Randlett (pronounced locally as "Rand-e-lett" with three syllables) is a small town five miles off Highway 40 into the Uintah and Ouray Reservation. Each year the town holds the Randlett Bear Dance, a four-day celebration of spring. There are two Bear Dances that happen each year on the Reservation. One takes place in Randlett and another in Fort Duchesne.

Skylar Lomahaftewa has served as the Bear Dance chief for Randlett. He inherited the role of dance chief from his great grandfather, Henry Cesspooch. There are other dance chiefs as well, including Lloyd Arrive. The role of the chief is to ensure that the dance is well-organized and well-run. They are responsible for taking care of elders and organizing musicians. They also make sure everyone follows etiquette if a dancer falls down (a bad omen). 

The dance takes place in an open field where they build a corral from local cottonwood trees. Musicians sit on three sides of the metal drum with wooden rasps. They sing in unison and rake thick metal pipes over the rasps while they sing. Some groups are more formal, others appear to be a gathering of friends. Children are welcome to participate in the music-making. 

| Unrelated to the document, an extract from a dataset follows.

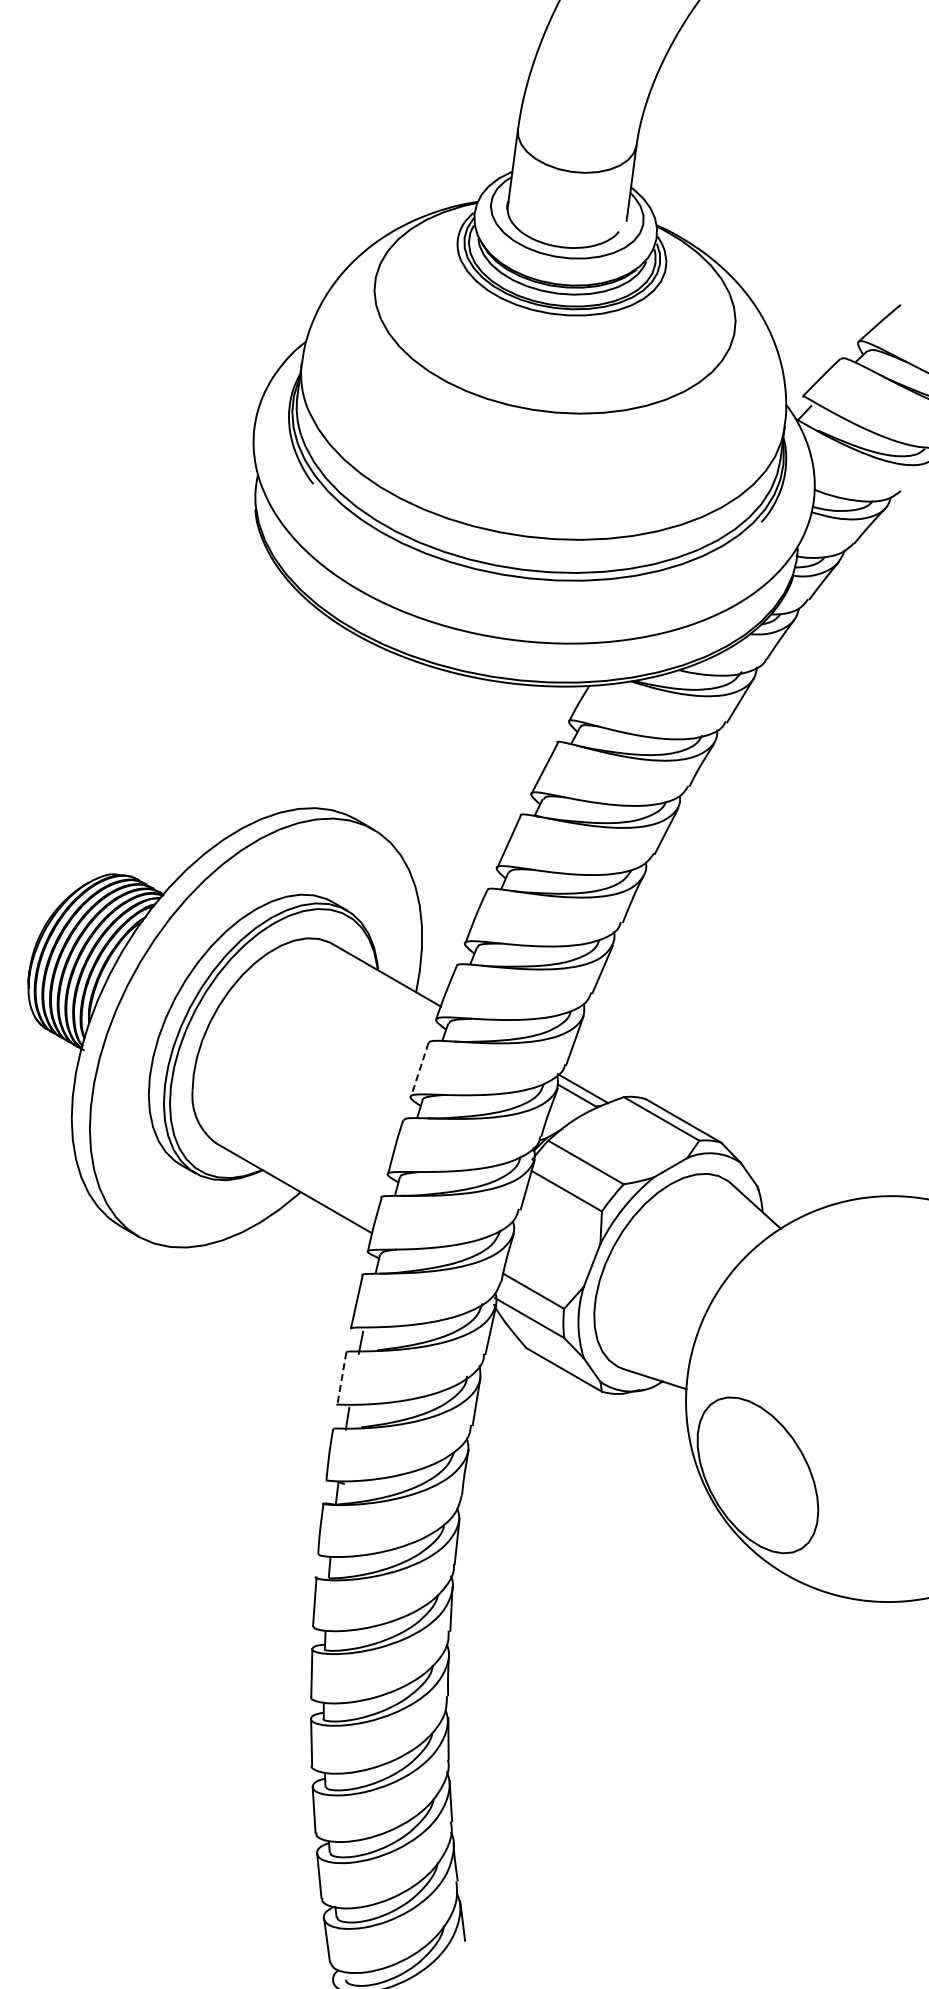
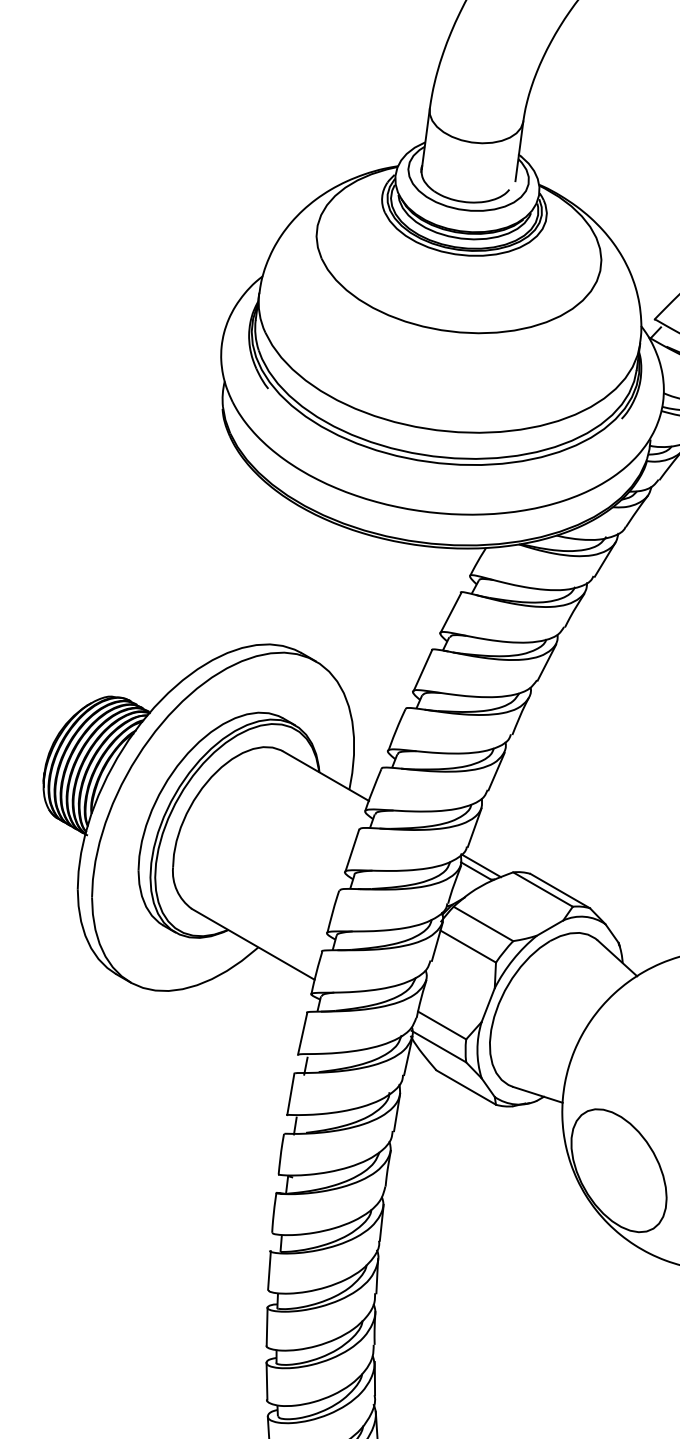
line: (419, 1070) -> (352, 851), dashed -> solid
line: (341, 1378) -> (290, 1094), dashed -> solid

Each dance is fairly short (2-7 minutes). There is a short break between dances, where dancers scatter and reorganize. There are many dances, including the Bear Dance, the Line Dance, and the Cutting Dance. In the Bear Dance, the women choose their partners. In the Line Dance, a “catman” makes sure that each line is perfectly straight. The Cutting Dance starts with lines, but then the dancers are “cut” into couples. The Randlett Bear Dance also held a Chicken/Turkey Dance late on Monday night, the final night of the dance.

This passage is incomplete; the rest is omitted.